The SheetJS NodeJS module can be loaded in Ghidra.js scripts using require:

Loading SheetJS scripts in Ghidra.js
const XLSX = require("xlsx");

SheetJS NodeJS modules must be installed in a folder in the Ghidra script path!

Bitfields and Sheets

Binary file formats commonly use bitfields to compactly store a set of Boolean (true or false) flags. For example, in the XLSB file format, the BrtRowHdr record2 encodes row properties. Bit offsets 91-96 are interpreted as flags marking if a row is hidden or if it is collapsed.

Assembly Implementation

Functions that parse bitfields typically test each bit sequentially:

x86_64 sample assembly with mnemonics
            CASE_1c
41 0f ba e5 1c BT R13D,0x1c
73 69 JNC CASE_1d

;; .... Do some work here (bit offset 28)

CASE_1d
41 0f ba e5 1d BT R13D,0x1d
73 69 JNC CASE_1e

;; .... Do some work here (bit offset 29)

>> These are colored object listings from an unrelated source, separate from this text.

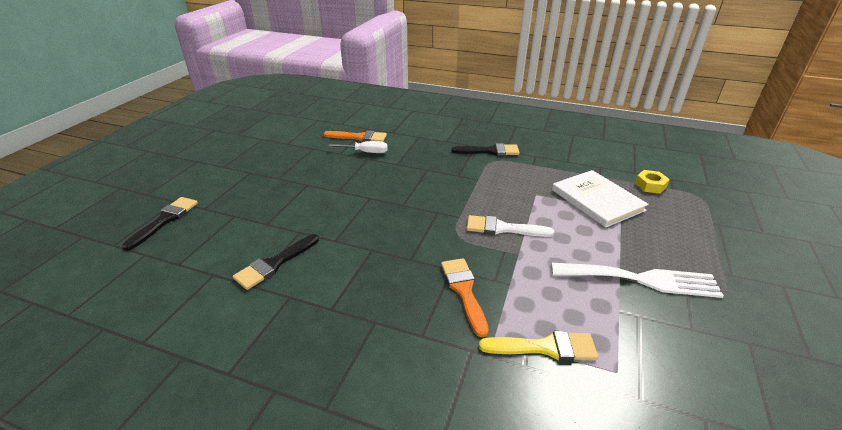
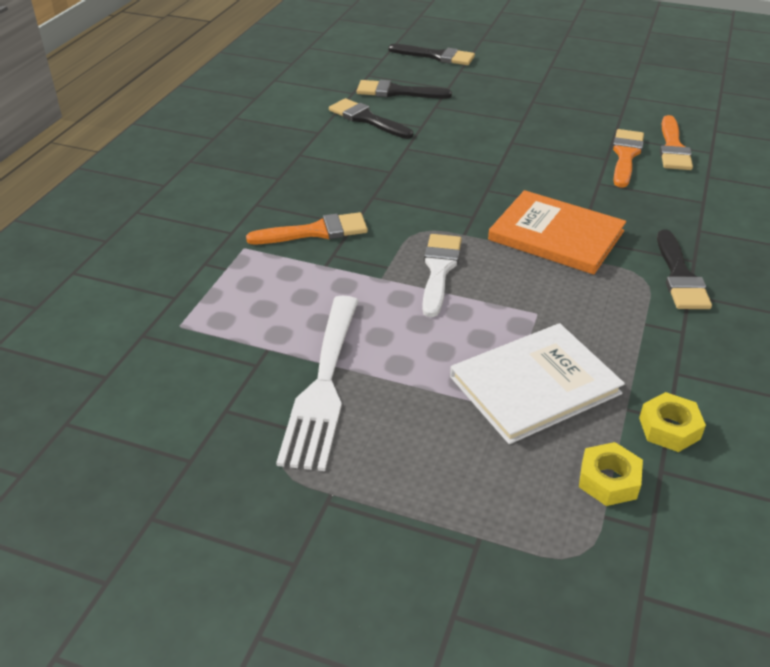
camera: 90 degrees right, 5 degrees up
(228, 245) = (397, 92): none -> black brush
(366, 152) = (625, 156): white screwdriver -> orange brush
(456, 183) = (556, 235): none -> orange book
(545, 347) = (223, 280): yellow brush -> none
(607, 167) = (669, 428): none -> yellow nut

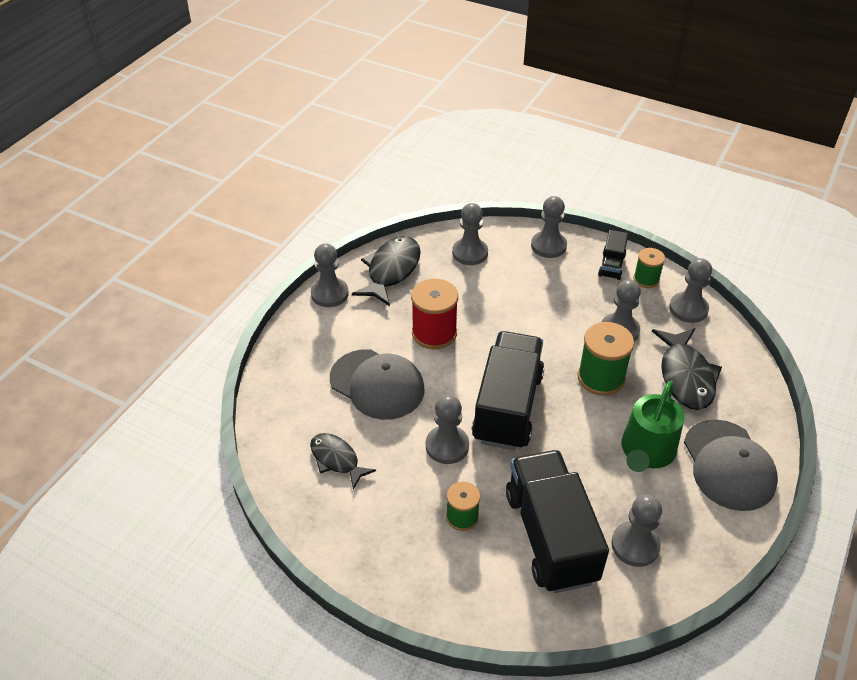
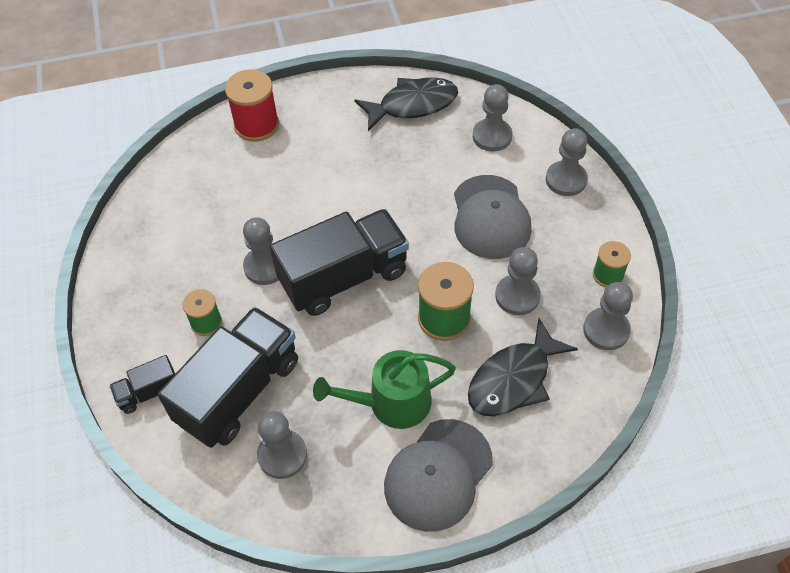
camera: 50 degrees right, 10 degrees up
(329, 294) = (345, 89): grey pawn -> none
(337, 460) = (189, 212): black fish -> none
(377, 384) = (284, 183): grey cap -> grey cap (490, 217)
(434, 333) = (374, 178): red spool -> red spool (256, 125)
(611, 266) = (595, 239): black truck -> black truck (149, 392)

The assembly is approximated by the following TypeScript snippet:

Approximate TypeScript
/* R13 is a 64-bit register */
declare let R13: BigInt;
/* NOTE: asm R13D is technically a live binding */
let R13D: number = Number(R13 & 0xFFFFFFFFn);

if((R13D >> 28) & 1) {
// .... Do some work here (bit offset 28)
}

if((R13D >> 29) & 1) {
// .... Do some work here (bit offset 29)
}

Array of Objects

A bitmask or bit offset can be paired with a description in a JavaScript object.

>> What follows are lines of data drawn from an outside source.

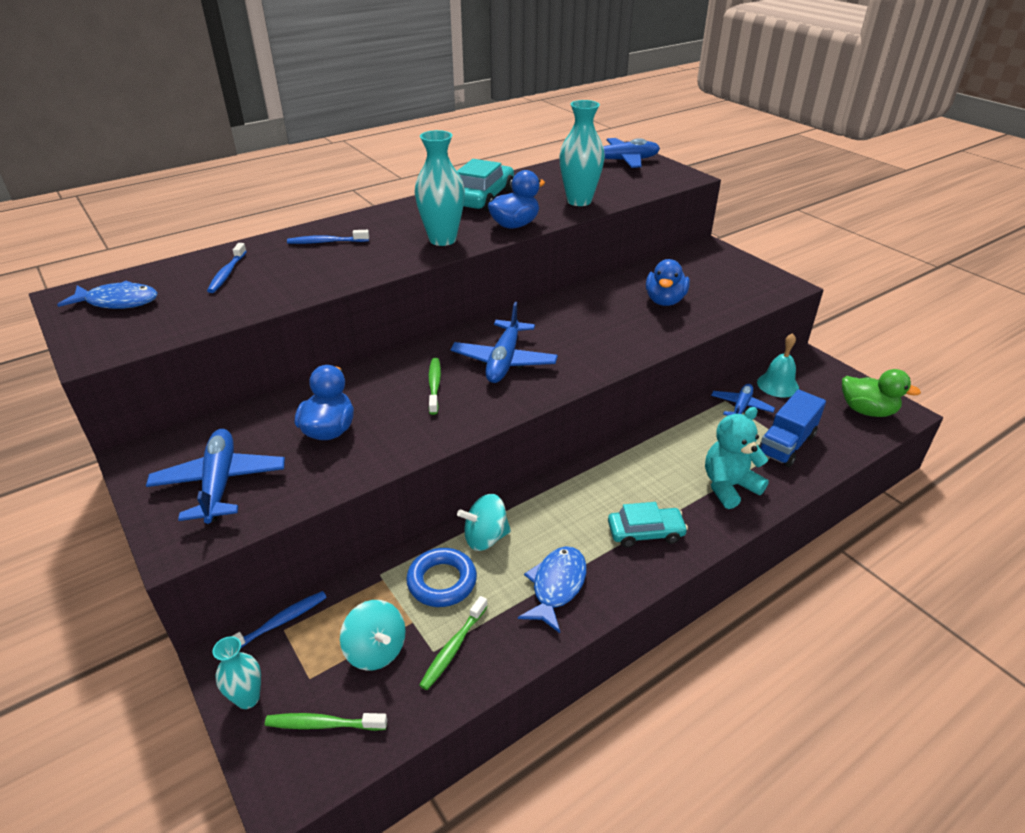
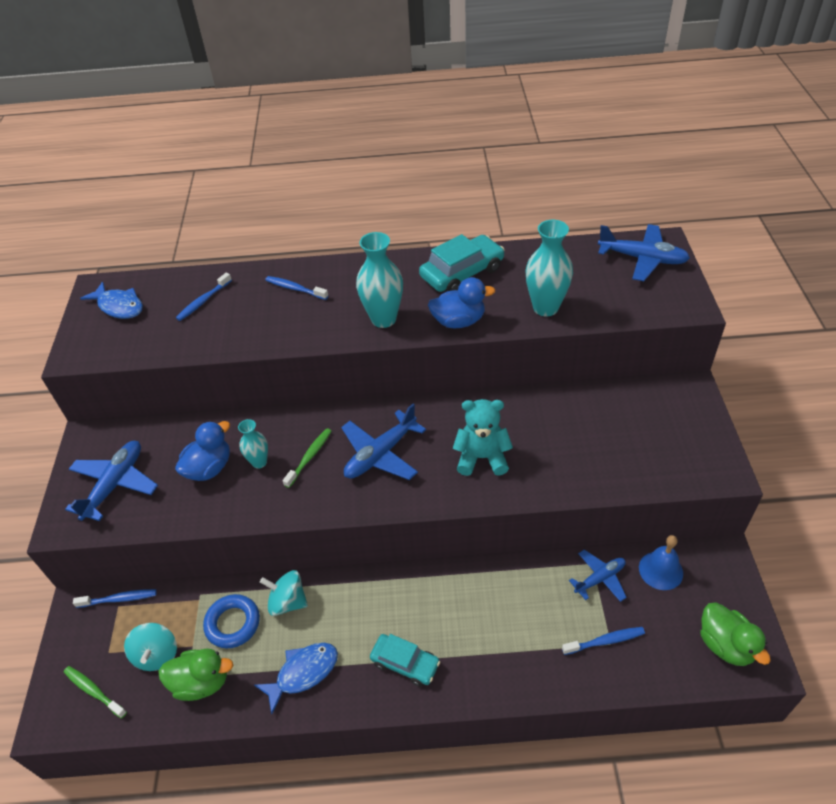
camera: 35 degrees right, 10 degrees up
(248, 698) = (68, 646): turquoise vase -> turquoise vase (259, 462)
(453, 648) = (201, 682): green toothbrush -> green duck
(664, 301) = (578, 442): blue duck -> none
(729, 486) = (511, 657): turquoise teddy bear -> turquoise teddy bear (482, 458)
(777, 385) = (660, 570): turquoise bell -> blue bell
(786, 444) = (605, 641): blue truck -> blue toothbrush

For example, in the BrtRowHdr record, bit offset 92 indicates whether the row is hidden (if the bit is set) or visible (if the bit is not set). The offset and description can be stored as fields in an object:

Sample metadata for BrtRowHdr offset 92
const metadata_92 = { Offset: 92, Description: "Hidden flag" };

Each object can be stored in an array:

Array of sample metadata for BrtRowHdr
const metadata = [
{ Offset: 91, Description: "Collapsed flag" },
{ Offset: 92, Description: "Hidden flag" },
// ...
];

This is an "Array of Objects". The SheetJS json_to_sheet method3 can generate a SheetJS worksheet object from the array:

Generating a worksheet from the metadata
const ws = XLSX.utils.json_to_sheet(metadata);

The SheetJS book_new method4 generates a SheetJS workbook object that can be written to the filesystem using the writeFile method5:

Exporting the worksheet to file
const wb = XLSX.utils.book_new(ws, "Offsets");
XLSX.utils.writeFile(wb, "SheetJSGhidra.xlsx");

Java Binding

Ghidra.js exposes a number of globals for interacting with Ghidra, including:

  • currentProgram: information about the loaded program.
  • JavaHelper: Java helper to load classes.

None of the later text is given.